Sowing seeds in spring, 1854
Not that Mr Stephens was some naïve townie, he was an immensely practical man rooted in the land whose book set out in great detail how to run a farm.

So once he had dispensed with this welcome to spring he reminded his readers that the weather could be “exceedingly variable, from sunshine to cloud ......... the sky is very clear when the air is free of clouds.  The winds are very sharp, when coming from the N. or N.E direction; they are frequent, blowing strongly sometimes from an eastern and sometimes a western direction.”

The Row, showing Row Acre, 1844
Now I have no idea how many of our farmers and market gardeners would have had a copy of his book which was regularly reprinted throughout the mid and late 19th century but it pretty much had everything you could want.

So the section on spring covered everything from sowing crops, looking after livestock to “turning dunghills and composts” and hiring farm servants.

And on this spring morning I have to say that reading his book and looking out across at the Rec is to be
reminded of our rural past when once most of our people derived their livelihoods form farming or from trades which supported the production of food.

Until the late 1890s the Rec was known as Row Acre and was farmed by Mr Higginbotham and the Bailey family.

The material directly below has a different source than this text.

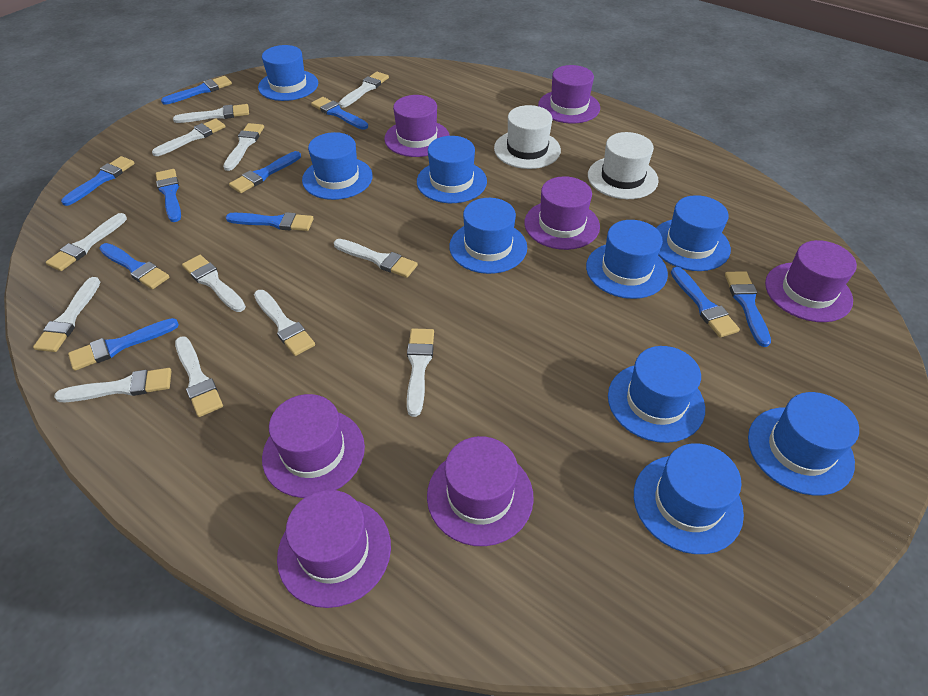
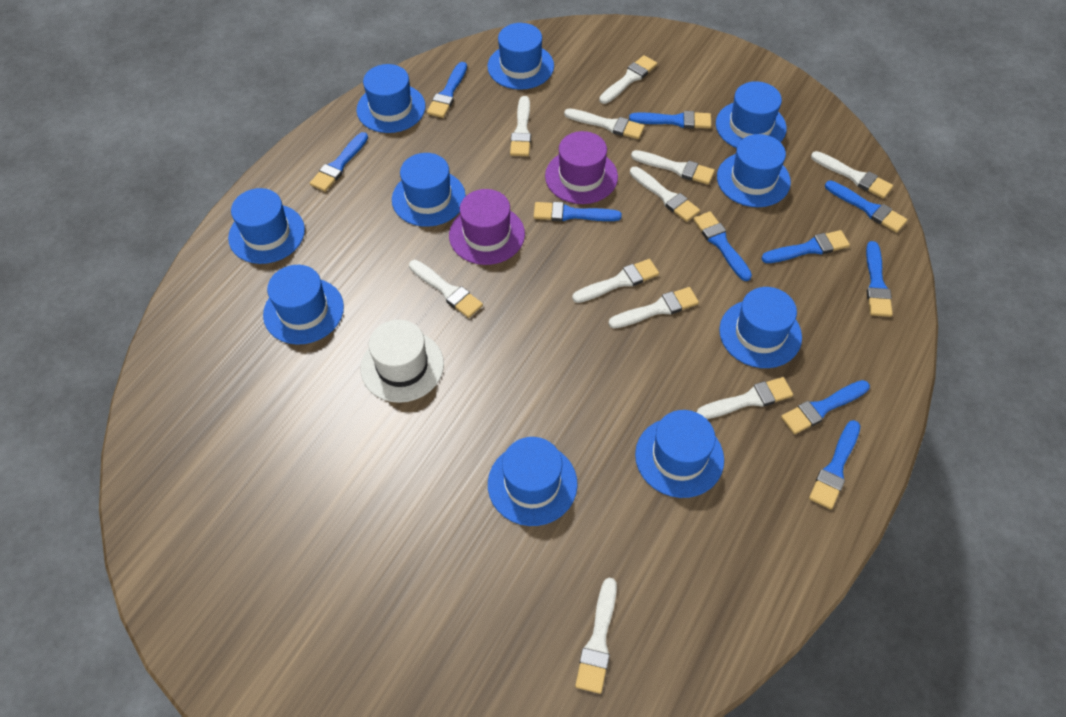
blue hat: 9 -> 10
purple hat: 7 -> 2
white brush: 12 -> 11
white hat: 2 -> 1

Mr Higginbotham on Row Acre, circa 1890
The Higginbotham's had their farm house on the green and the Bailey's lived on what is now Beech Road on the site of Ivy Court.

Both had other parcels of land across the township but what makes Row Acre just that bit more interesting was that it was still farmed in long thin strips as our farmers had done in the Middle Ages.

And for those who want that added bit of detail, Mr Higginbotham's land was the stretch that ran up Beech Road beside Cross Road.

Now that is a bit practical information that I think Mr Stephens would have approved.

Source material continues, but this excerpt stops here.